PyPy gets faster

fauigerzigerk · on Oct 15, 2010

Not that I'm a big fan of Jython, but including startup time in a benchmark is only useful for very short running command line tools. It says nothing about the speed of the JIT or the code that's being tested.

dripton · on Oct 15, 2010

I thought about that, but decided against subtracting out startup time. This is a real-world benchmark of how long it takes to run some actual code that I care about. Startup time counts, but the cumulative execution time will be dominated by time taken to run the slower programs, not startup time in the trivial ones, so I don't think I'm counting it too much.

But I think next time I do this I'll increase the max runtime from 1 minute to 3. That will keep more of the slower programs in the benchmark, and make startup time count that much less. Without actually removing it, because that seems too artificial and contrived to me.

mzl · on Oct 15, 2010

On the other hand, there are a lot of small scripts and utilities that are written in Python, so it is a useful metric for quite a lot of use-cases.

fauigerzigerk · on Oct 15, 2010

I don't see why I would want to benchmark those kinds of utilities.

mzl · on Oct 15, 2010

Because the start-up time of the interpreter will affect you every time you run one of those utilities.

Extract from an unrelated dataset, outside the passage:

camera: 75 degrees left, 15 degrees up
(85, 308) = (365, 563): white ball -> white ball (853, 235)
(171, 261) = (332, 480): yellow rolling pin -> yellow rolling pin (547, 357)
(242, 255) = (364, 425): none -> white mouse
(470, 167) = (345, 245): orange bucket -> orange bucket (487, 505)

fauigerzigerk · on Oct 15, 2010

Sure, and I did mention command line utilities. The issue I see with the benchmark is that it compares apples and oranges. For some programs it tests JIT performance and for others it tests startup time. If I want to test startup time, I just use a hello world program. To test JIT/interpreter performance, I try to exclude startup time.

derefr · on Oct 15, 2010

Hello world programs only ever rely on the bare runtime, though; real utilities have to load libraries after the runtime loads, which incurs further delays (which might depend on JITing/interpreting speed if they're not pre-compiled.)

mzl · on Oct 15, 2010

Ok, you've got a point there about separating the things that are measured.

rdtsc · on Oct 15, 2010

The same can be said about benchmarking numeric vs io code. Is it apples and oranges and bananas then? Most programs have a mix of everything. Whether Eurler's problems are a good mix that represent your workload is up to you to decide.

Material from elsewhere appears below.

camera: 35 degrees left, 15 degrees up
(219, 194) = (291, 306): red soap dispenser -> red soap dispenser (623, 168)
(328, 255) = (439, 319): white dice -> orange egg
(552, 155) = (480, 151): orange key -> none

Raphael_Amiard · on Oct 15, 2010

In addition to what fauigerzigerk said, if you run a lot of command line utilities where startup time is relevant, there are established solutions to that (nailgun for example) so it still isn't a fair comparison. If you want a comparison of state of the art solutions, which this post obviously is, put nailgun into the mix.

ent · on Oct 15, 2010

those utilities are often used shell scripted to run many times in a row. at least in interactive use, the multiplied startup times can grow annoyingly long.

fauigerzigerk · on Oct 15, 2010

You could use one of those Java background daemons to do that, but anyway, what I was trying to say is just that this benchmark doesn't test JIT or interpreter performance in the case of Jython.

anonymous · on Oct 15, 2010

Also Hotspot VM needs warmup to achieve maximum performance since it takes some time to detect and JIT-compile performance-critical parts of code with all optimizations.

dripton · on Oct 15, 2010

As does every other JIT. This is an apples-to-apples comparison.

kwellman · on Oct 15, 2010

Has anyone done any recent memory benchmarks with PyPy?

I'd like to see magnitude of the memory trade-off for using a JIT compiler. As a web developer my programs are mostly IO-bound, not CPU-bound. I'm also bootstrapping and trying to squeeze as much as I can out of my 512MB linode.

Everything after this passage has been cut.